NOON -- It's game time again, dear readers. Let me introduce you to one of the hottest pastimes among regulators, lawmakers, pollsters, and policy wonks these days. It's called: "Who's Got Broadband?"

The challenge of playing this game is that nobody can agree on the right answer. So estimates tend to be all over the board. It all depends on whom you ask, how you ask them, where you ask them, and what you count as broadband. Is 200 kbit/s fast enough to qualify? Is 1 Mbit/s speedy enough?

Taking its semi-annual stab at this endlessly vexing question, the Federal Communications Commission (FCC) came out with its latest profound judgment Wednesday. In its infinite wisdom, the Commission concluded that 42.9 million American homes had some kind of broadband connection at the end of last year, whether it be a cable modem, DSL, fiber-to-the-whatever line, satellite dish, terrestrial fixed, mobile wireless, or electric power line. Including business lines, the FCC counted a total of 50.2 million high-speed lines in service at the close of 2005, up from 37.9 million lines at the end of 2004.

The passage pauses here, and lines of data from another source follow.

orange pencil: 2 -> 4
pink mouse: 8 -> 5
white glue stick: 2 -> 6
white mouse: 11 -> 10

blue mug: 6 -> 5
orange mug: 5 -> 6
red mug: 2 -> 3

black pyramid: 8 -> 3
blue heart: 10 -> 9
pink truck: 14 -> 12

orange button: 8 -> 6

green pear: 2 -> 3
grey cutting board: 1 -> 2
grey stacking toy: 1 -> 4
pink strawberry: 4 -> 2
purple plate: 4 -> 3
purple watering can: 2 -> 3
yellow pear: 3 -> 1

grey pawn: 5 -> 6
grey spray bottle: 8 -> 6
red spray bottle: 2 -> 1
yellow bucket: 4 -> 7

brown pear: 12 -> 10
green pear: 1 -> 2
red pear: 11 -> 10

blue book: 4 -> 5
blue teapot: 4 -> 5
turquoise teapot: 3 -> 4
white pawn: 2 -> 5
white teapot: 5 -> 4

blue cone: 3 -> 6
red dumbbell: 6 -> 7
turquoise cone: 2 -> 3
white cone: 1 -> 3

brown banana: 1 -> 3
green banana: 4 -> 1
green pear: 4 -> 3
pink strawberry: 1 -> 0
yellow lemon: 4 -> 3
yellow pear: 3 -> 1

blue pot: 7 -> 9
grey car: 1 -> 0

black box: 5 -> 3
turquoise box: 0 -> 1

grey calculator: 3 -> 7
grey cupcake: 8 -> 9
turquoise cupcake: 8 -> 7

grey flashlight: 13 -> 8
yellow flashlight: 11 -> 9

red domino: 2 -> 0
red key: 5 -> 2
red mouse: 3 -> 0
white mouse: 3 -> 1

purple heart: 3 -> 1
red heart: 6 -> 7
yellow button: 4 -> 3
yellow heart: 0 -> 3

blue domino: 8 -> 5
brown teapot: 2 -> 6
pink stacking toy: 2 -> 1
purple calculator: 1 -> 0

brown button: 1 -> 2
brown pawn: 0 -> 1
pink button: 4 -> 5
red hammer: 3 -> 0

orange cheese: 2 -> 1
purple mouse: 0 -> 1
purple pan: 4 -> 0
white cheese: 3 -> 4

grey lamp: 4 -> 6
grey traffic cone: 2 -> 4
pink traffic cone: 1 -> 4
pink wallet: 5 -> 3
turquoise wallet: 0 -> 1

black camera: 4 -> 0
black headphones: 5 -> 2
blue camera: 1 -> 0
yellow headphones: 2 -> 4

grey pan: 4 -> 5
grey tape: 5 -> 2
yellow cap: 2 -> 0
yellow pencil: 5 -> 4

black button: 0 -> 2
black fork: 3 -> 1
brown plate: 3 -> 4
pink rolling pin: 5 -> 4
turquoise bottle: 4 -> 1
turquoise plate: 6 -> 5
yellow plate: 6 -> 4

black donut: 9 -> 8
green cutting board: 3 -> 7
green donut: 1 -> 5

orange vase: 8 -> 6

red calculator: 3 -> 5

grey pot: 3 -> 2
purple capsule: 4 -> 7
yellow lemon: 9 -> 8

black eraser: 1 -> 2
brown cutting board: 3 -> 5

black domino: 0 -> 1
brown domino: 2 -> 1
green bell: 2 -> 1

But, as the FCC concedes, not all broadband connections are created equal. So it distinguishes between "high-speed data lines," which deliver data at speeds of more than 200 kbit/s in just one direction, and faster "advanced services lines," which deliver data at speeds of at least 200 kbit/s in both directions. The latter make up 42.8 million of the total broadband lines.

Still with me? Good. So who's winning the war between cable modems and DSL? Well, cable modems still account for a commanding 62 percent of the advanced services lines while DSL accounts for about 36 percent. But DSL gained market share on cable for the first time last year. Draw your own conclusions.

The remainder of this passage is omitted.